В этой тишине, соблюдаемой всеми пассажирами, действительно, есть что-то завораживающее: восемьсот человек, внимательных и безмолвных, ждут лишь слова.
Вахтенный офицер повторил, держа рупор в руках, команду лоцмана, а боцман воспроизвел ее своей дудкой.
Тотчас матросы, расположившиеся на снастях, одновременно взялись за брасы. Реи повернулись как по волшебству, и «Авангард», содрогаясь всем корпусом, прошел между двумя кораблями, уже стоявшими на якоре, не задев ни одного, и, несмотря на узкое пространство, оставленное ему для маневрирования, гордо прибыл к месту, назначенному ему, чтобы стать на якорь.
Во время этого маневра большая часть парусов была уже взята на гитовы и фестонами висела на реях. Те из них, что еще оставались раскрыты, служили лишь для того, чтобы умерить слишком большую скорость судна. Лоцман поставил к рулю матроса-сицилийца, того, кто давал Нельсону сведения о попутных и встречных течениях пролива.
— Отдать якорь! — крикнул лоцман.
Рупор вахтенного офицера и дудка боцмана подтвердили его команду.
Якорь тотчас отделился от борта судна и с шумом упал в воду; за ним потянулась массивная цепь, извиваясь и выбрасывая через клюзы сверкающие брызги.
Судно гудело и сотрясалось до самых своих глубин; у его носовой части клокотало море; послышался треск его остова, и вот корабль содрогнулся в последний раз и якорь впился в дно.
Работа лоцмана была закончена: больше ему ничего не оставалось делать.
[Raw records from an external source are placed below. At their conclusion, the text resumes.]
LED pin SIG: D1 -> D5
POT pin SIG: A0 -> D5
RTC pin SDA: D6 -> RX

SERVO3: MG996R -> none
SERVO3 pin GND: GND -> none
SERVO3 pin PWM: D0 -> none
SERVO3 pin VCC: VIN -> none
Он почтительно приблизился к Генри и поклонился ему.
Генри протянул лоцману двадцать гиней, которые поручил передать ему лорд Нельсон.
Но лоцман с улыбкой покачал головой и, отведя руку Генри, сказал:
— Мне платит мое правительство, и, кроме того, я принимаю деньги только с изображением короля Фердинанда или короля Карла.
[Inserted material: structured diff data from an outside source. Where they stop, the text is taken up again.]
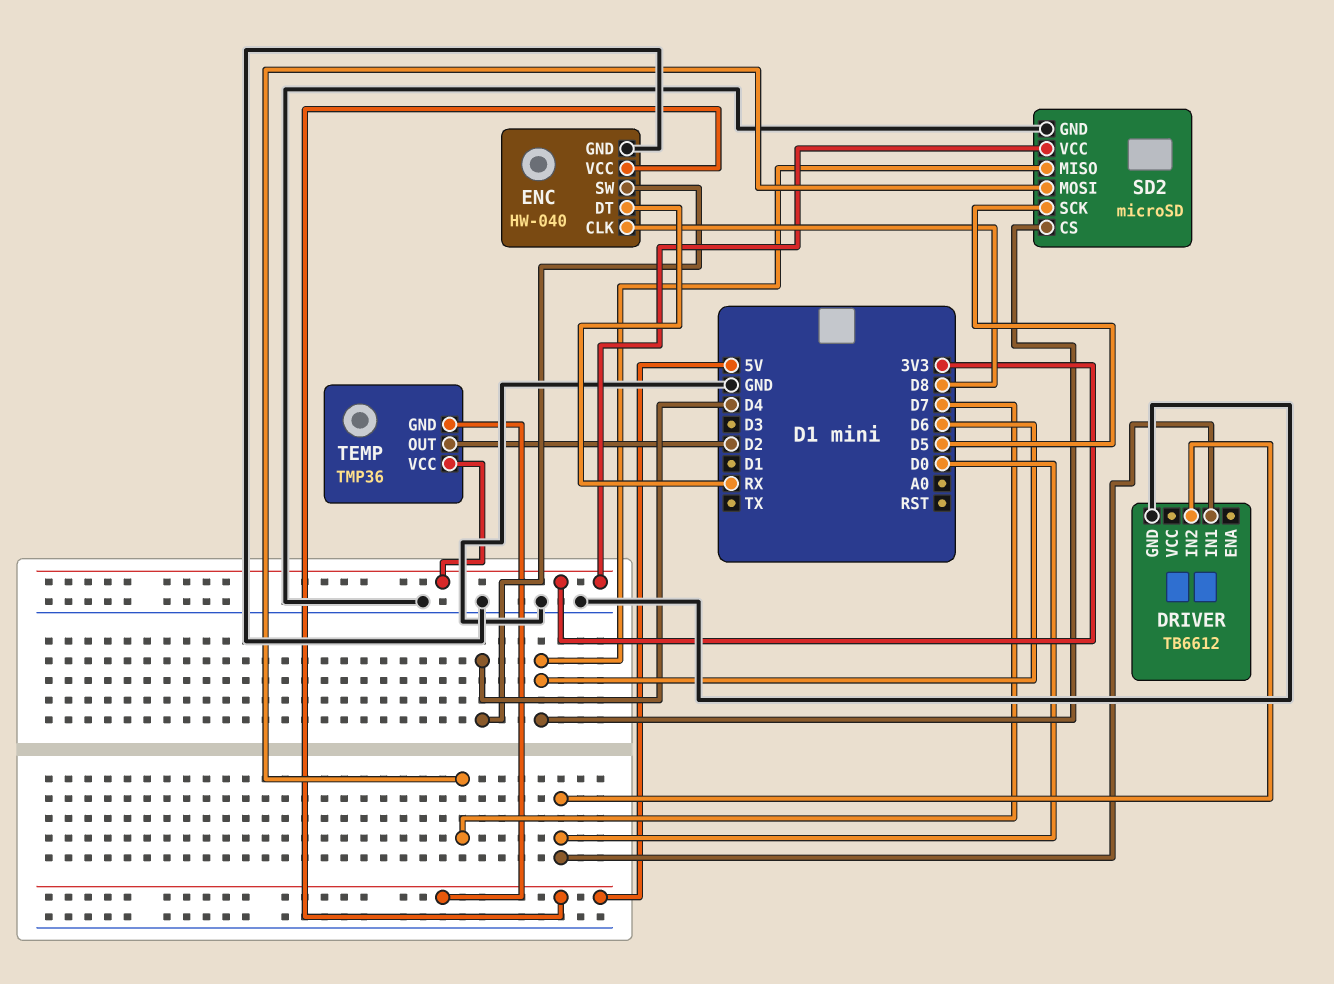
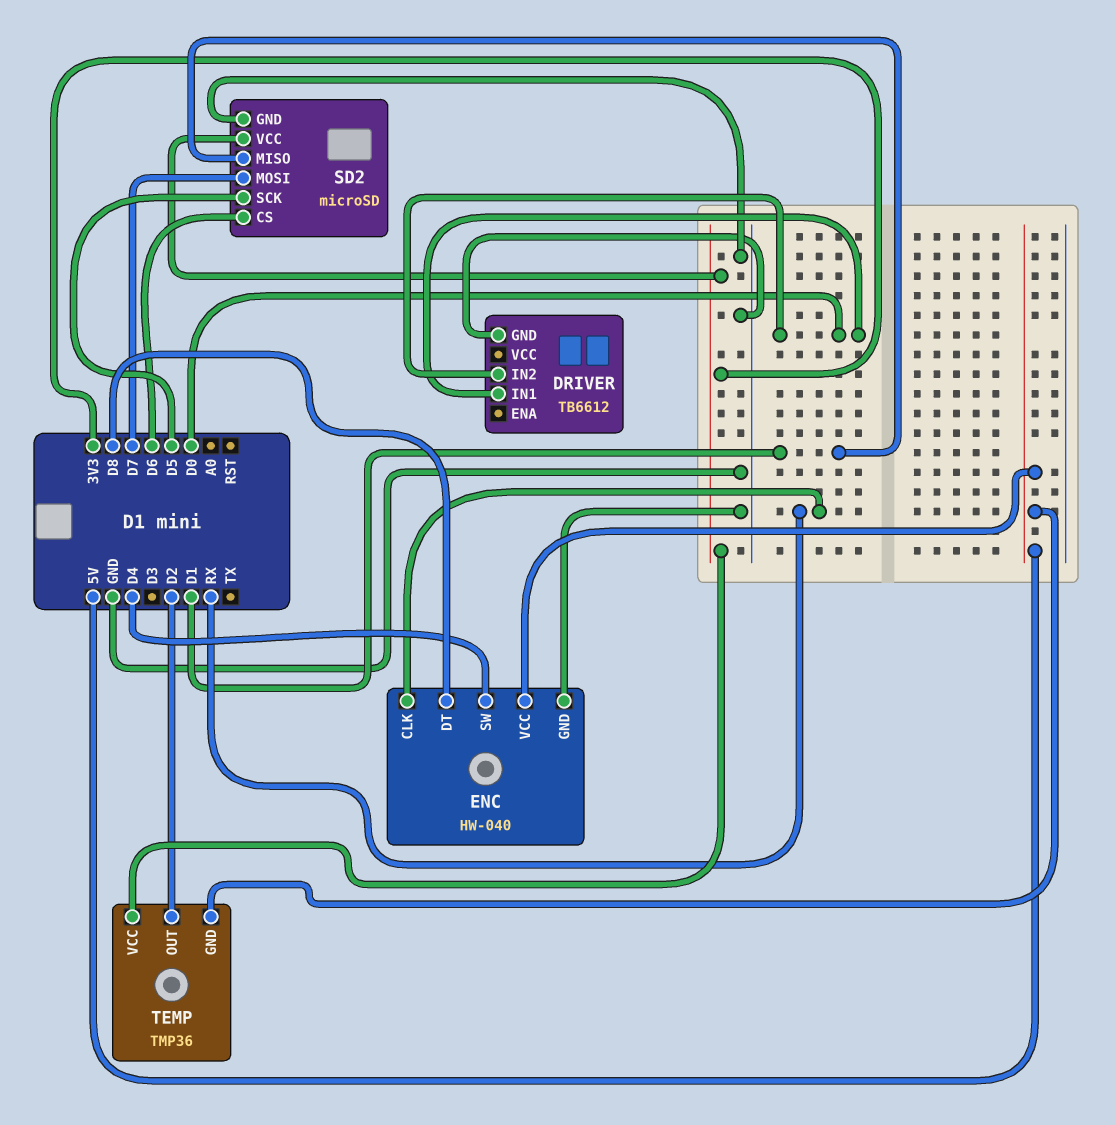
ENC pin CLK: D8 -> RX
ENC pin DT: RX -> D8
SD2 pin MISO: D6 -> D1

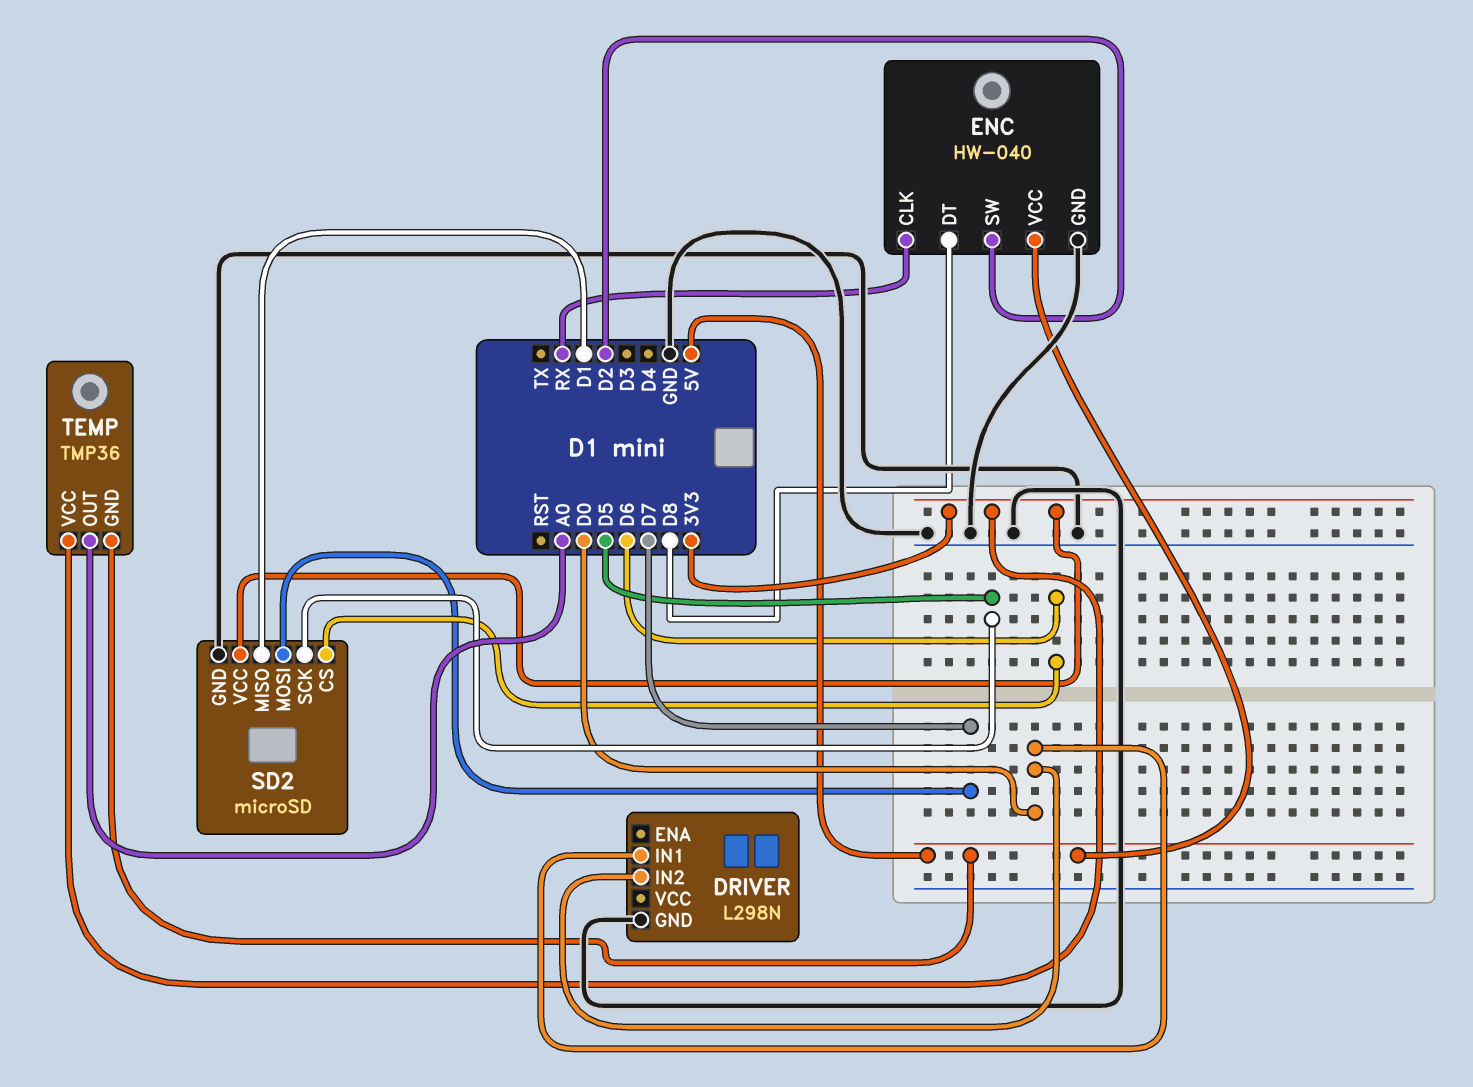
DRIVER: TB6612 -> L298N
ENC pin SW: D4 -> D2
TEMP pin OUT: D2 -> A0

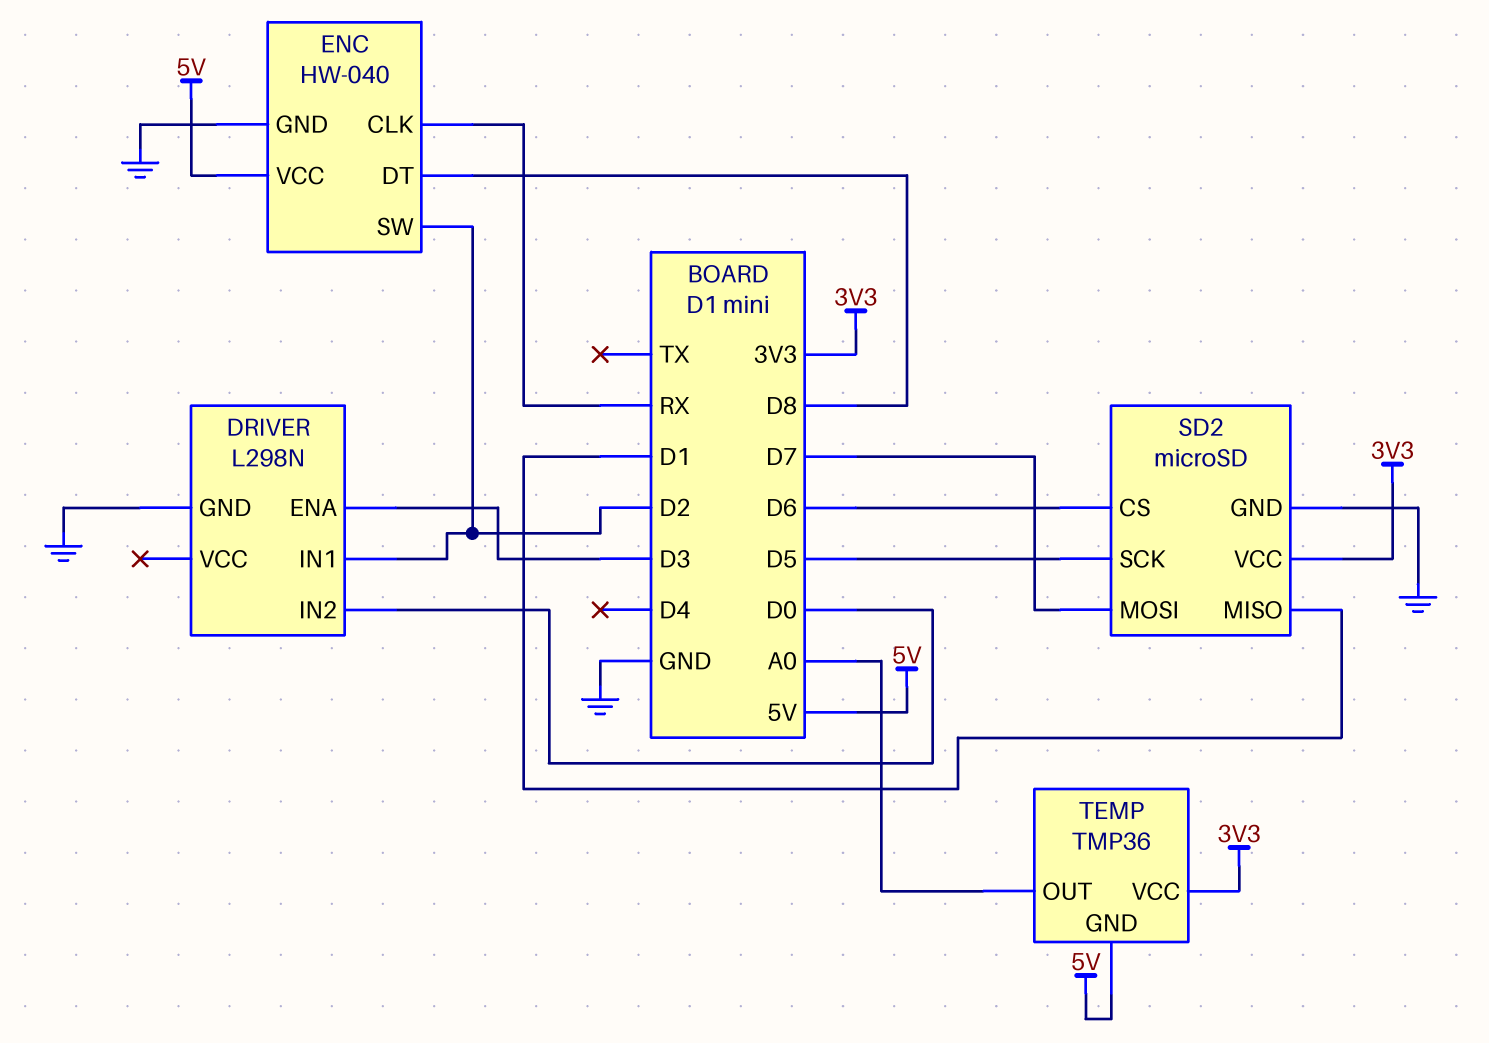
DRIVER pin ENA: none -> D3
DRIVER pin IN1: D0 -> D2

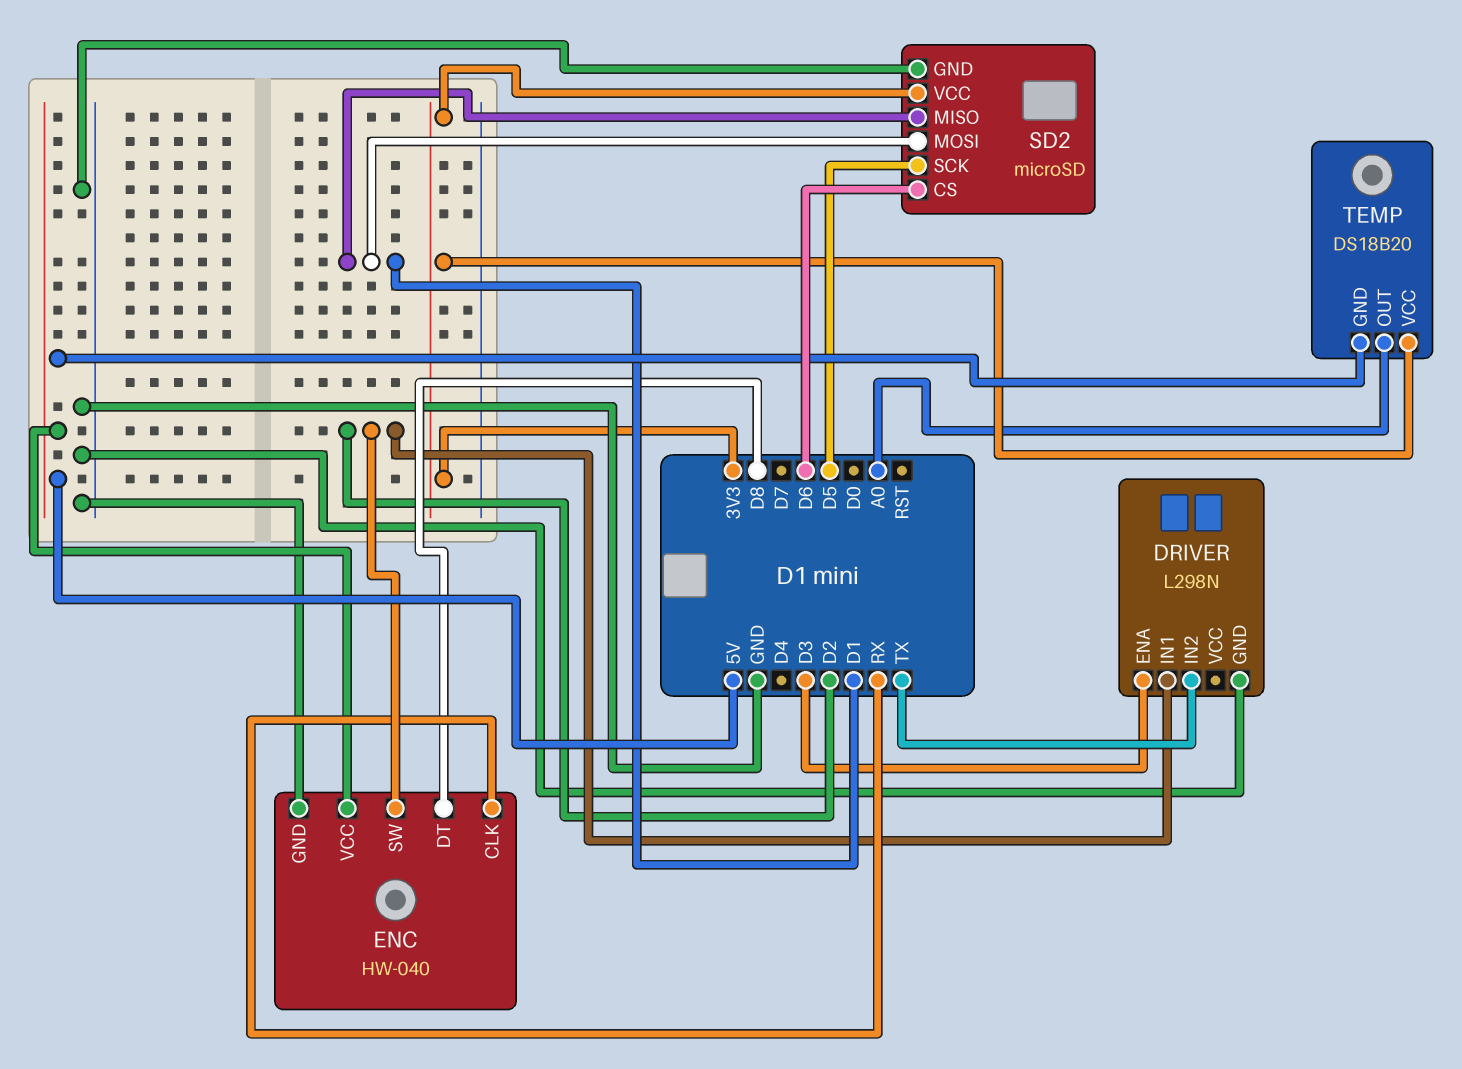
DRIVER pin IN2: D0 -> TX
SD2 pin MOSI: D7 -> D1
TEMP: TMP36 -> DS18B20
Фердинанд ни на минуту не терял лоцмана из вида и, когда тот, проходя мимо, склонился перед ним, вдруг схватил его за руку:
— Скажи-ка, друг, не мог ли бы ты оказать мне одну небольшую услугу?
— Приказывайте, ваше величество, и если только это в силах человеческих, ваш приказ будет выполнен.
— Можешь ли ты доставить меня на берег?
— Ничего не может быть легче, государь… Но эта жалкая шлюпка, пригодная для лоцмана, достойна ли она короля?
— Я тебя спрашиваю, можешь ли ты доставить меня на берег?
— Разумеется, государь.
— Отлично! Вот и сделай это.
— Ваше величество желает сам выразить свою волю капитану Харди или желает, чтобы это сделал я?
— Скажи ему от моего имени.
Лоцман поклонился и, обратившись к Харди, произнес:
— Капитан, королю угодно сойти на землю. Будьте добры, прикажите спустить почетный трап.
Харди застыл на минуту, пораженный этим желанием короля.
— В чем дело? — осведомился король. — Вас что-то смущает?
— Нет, государь, — ответил капитан, — я должен передать желание вашего величества лорду Нельсону: никто не может покинуть корабль его британского величества без распоряжения адмирала.
— Даже я? — спросил король.
— Приказ Адмиралтейства ни для кого не делает исключения.
— Стало быть, я пленник на «Авангарде»?
— Король ни в коем случае не пленник; но чем более знатен путешественник, тем в большей немилости будет считать себя командир корабля, если высокий гость уедет без его ведома.
И, отвесив поклон, Генри отправился в каюту адмирала.
— Проклятые англичане! — пробормотал сквозь зубы король. — Я готов, кажется, стать якобинцем, только бы не получать от вас больше никаких услуг!